Im aktuellen Fall wird ein hoch betagter Mann beigesetzt, für dessen Tod
aufgrund von Alter und Vorgeschichte voreilig eine natürliche Todesursache
bescheinigt wurde. Herzberg kommt in jeder Hinsicht zu spät; denn er wollte den
alten Herrn als möglichen Zeugen wegen einer Sachbeschädigung befragen. Dass
der Tote zuhause sorgfältig gewaschen und das ganze Haus geputzt wurde, wirkt
unter den veränderten Umständen verdächtig. Nicht nur in diesem Haus, im
ganzen Dorf soll der äußere Frieden mit aller Macht erhalten werden. Deshalb
sollte Schröter schnell und unauffällig unter die Erde gebracht werden.

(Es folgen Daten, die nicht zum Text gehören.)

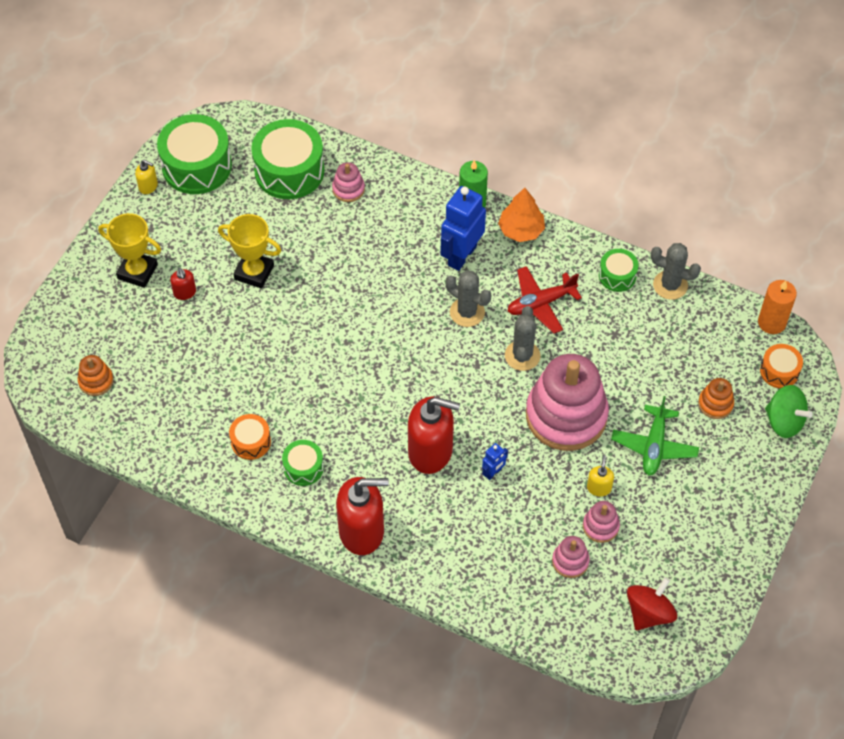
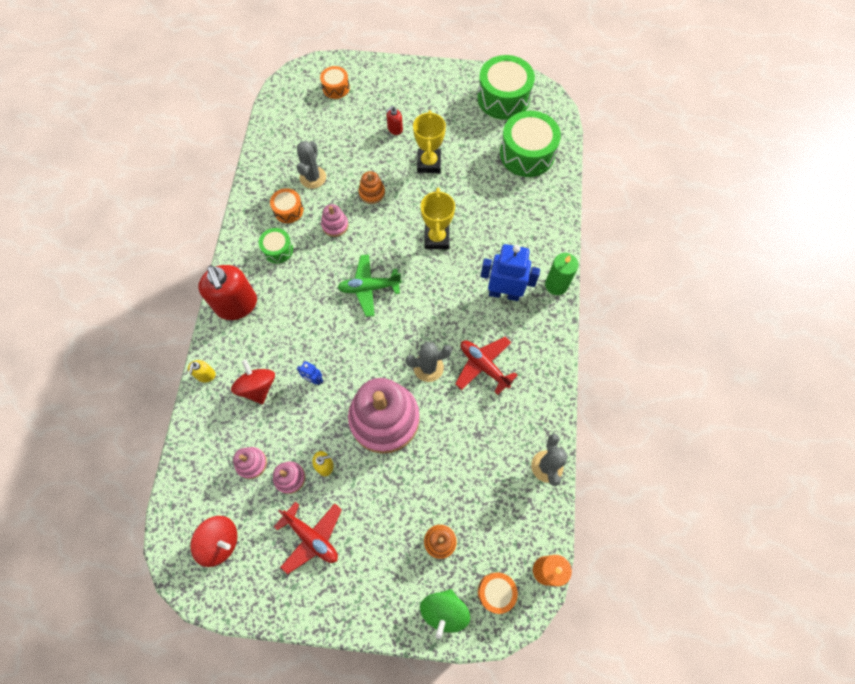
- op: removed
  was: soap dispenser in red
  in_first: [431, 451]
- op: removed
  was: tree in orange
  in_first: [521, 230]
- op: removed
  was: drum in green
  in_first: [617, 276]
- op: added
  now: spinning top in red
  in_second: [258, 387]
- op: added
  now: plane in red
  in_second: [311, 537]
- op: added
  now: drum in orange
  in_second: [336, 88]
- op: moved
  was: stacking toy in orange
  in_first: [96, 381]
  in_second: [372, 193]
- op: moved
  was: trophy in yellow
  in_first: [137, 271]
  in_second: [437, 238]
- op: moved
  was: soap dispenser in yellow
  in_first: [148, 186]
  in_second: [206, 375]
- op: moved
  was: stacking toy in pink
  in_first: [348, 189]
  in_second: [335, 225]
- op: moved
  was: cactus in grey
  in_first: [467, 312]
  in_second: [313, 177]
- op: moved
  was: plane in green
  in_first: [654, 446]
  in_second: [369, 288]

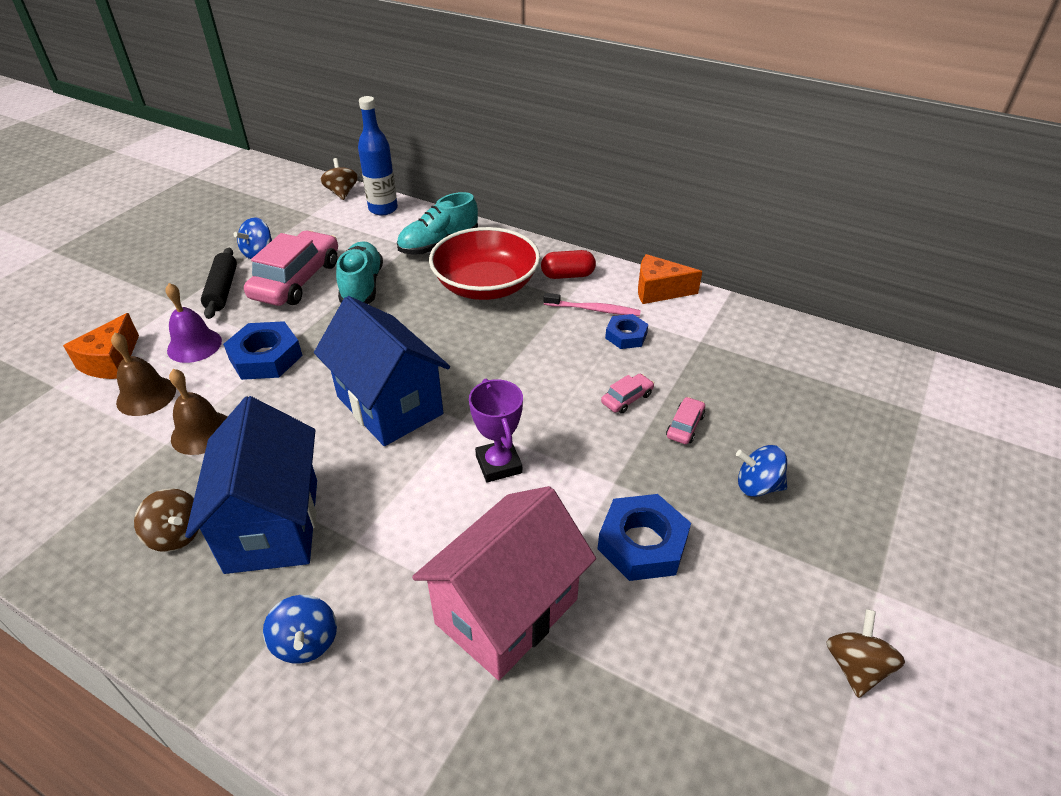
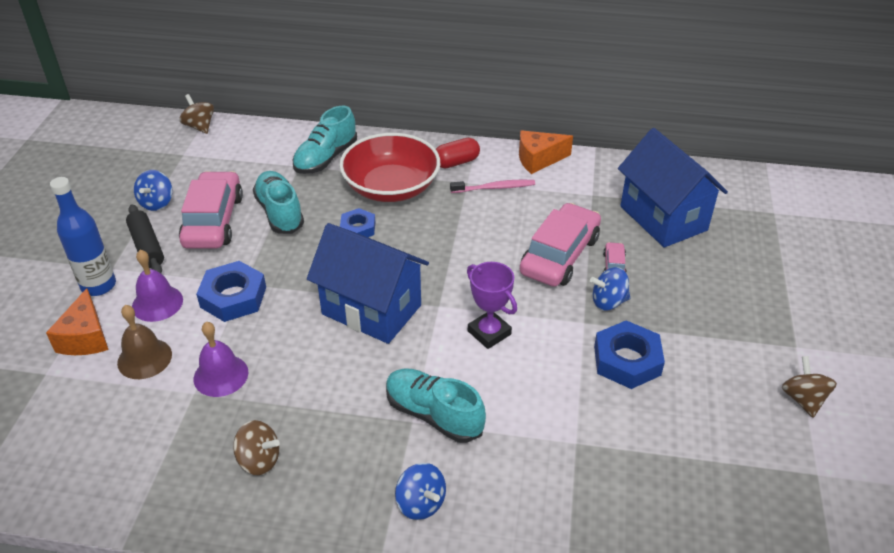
- op: removed
  was: house in pink
  in_first: [506, 611]
- op: added
  now: shoe in turquoise
  in_second: [433, 414]
- op: moved
  was: house in blue
  in_first: [272, 525]
  in_second: [663, 218]
- op: moved
  was: bottle in blue
  in_first: [383, 209]
  in_second: [98, 286]
- op: moved
  was: nut in blue
  in_first: [626, 336]
  in_second: [358, 228]
- op: moved
  was: spinning top in blue
  in_first: [757, 486]
  in_second: [608, 302]
- op: recoloured
  was: bell in brown
  now: bell in purple
  in_first: [202, 432]
  in_second: [221, 375]
- op: resized
  was: car in pink
  in_first: [627, 398]
  in_second: [560, 255]
  ratio: 2.31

Magda Schlottwitz ist inzwischen über 80 und wird, vermutlich durch eine
Demenzerkrankung, von Ängsten vor dem Fluss und einem schwarzen Mann
heimgesucht. Magdas Ängste könnten aber auch Symptom einer zusätzlichen
psychischen Erkrankung sein. Magda ist die letzte Zeitzeugin ihrer Generation,
nur welche der Erzählungen einer dementen Zeugin kann Herzberg verwerten? Er
war ja noch nicht geboren und kann deshalb die Zusammenhänge nicht kennen,
meint Magda. Magda Schlottwitz steht für eine ganze Generation, die in der
Nachkriegszeit ihre traumatischen Erlebnisse verdrängte und die im Alter
wieder von ihnen eingeholt wird. Und was auf Schröters Dachboden war so
wichtig, dass der Container für die Entrümpelung sofort abgeholt werden
musste?
Claudia Rikls zweiter Krimi spielt in einer Gegend, deren Bewohner stets damit
rechnen, dass die Polizei nicht oder erst sehr spät ausrückt, wenn sie gerufen
wird. Eine Kollegin von Herzberg erlebt das höchst bedrohlich am eigenen Leib.

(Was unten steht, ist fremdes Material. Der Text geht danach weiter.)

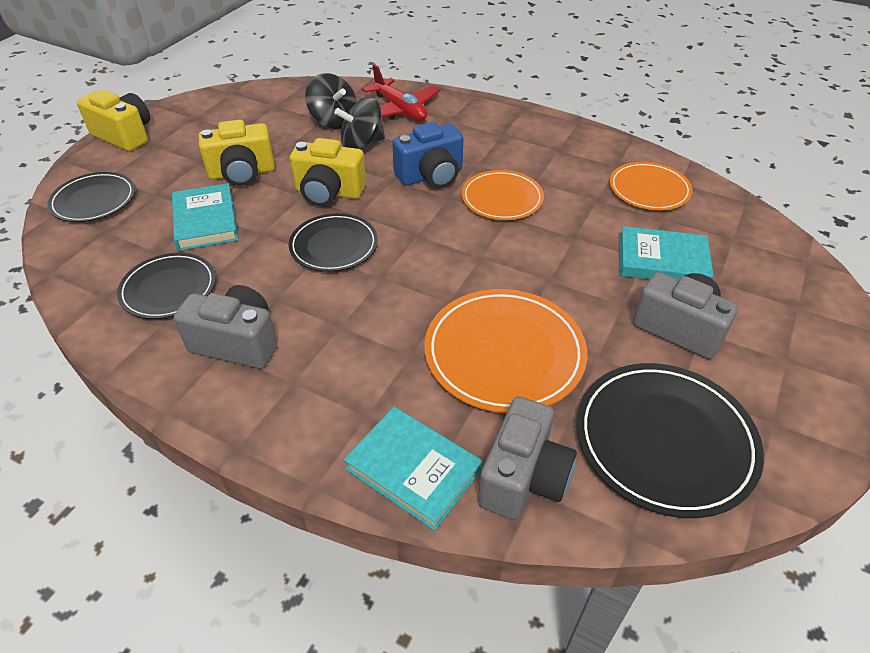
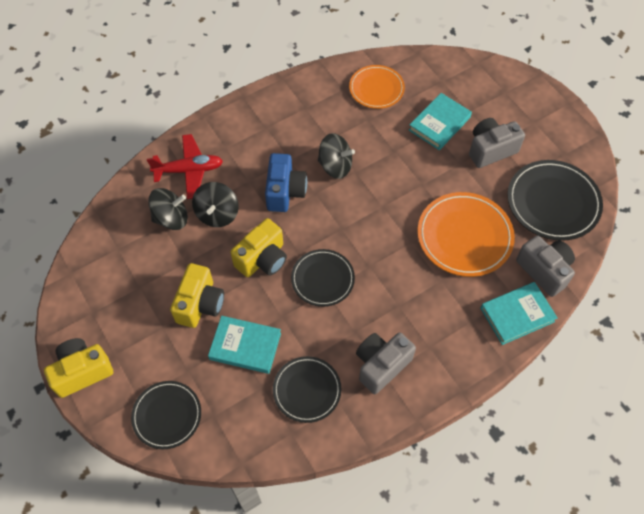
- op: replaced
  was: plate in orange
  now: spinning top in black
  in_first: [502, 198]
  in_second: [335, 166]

Die Ermittlungen zu einem aktuellen Fall führen wieder weit zurück in die Zeit
des Nationalsozialismus und zur Zwangskollektivierung in der DDR. Ohne das
Wissen, wer früher was besaß und welche Funktionen ausübte, ständen die
Ermittler auf verlorenem Posten. Rückblenden sorgen für Spannung; denn man
hofft darauf, dass das Schicksal des kleinen Jungen aus dem Fluss aufgeklärt
wird.
1. Das Ende des Schweigens
Fazit
Liebevoll gezeichnete Figuren aus mehreren Generationen treffen aufeinander,
sorgfältige Recherche und ein komplexer Plot fügen sich zu einem für
zeitgschichtlich Interessierte sehr empfehlenswerten Krimi.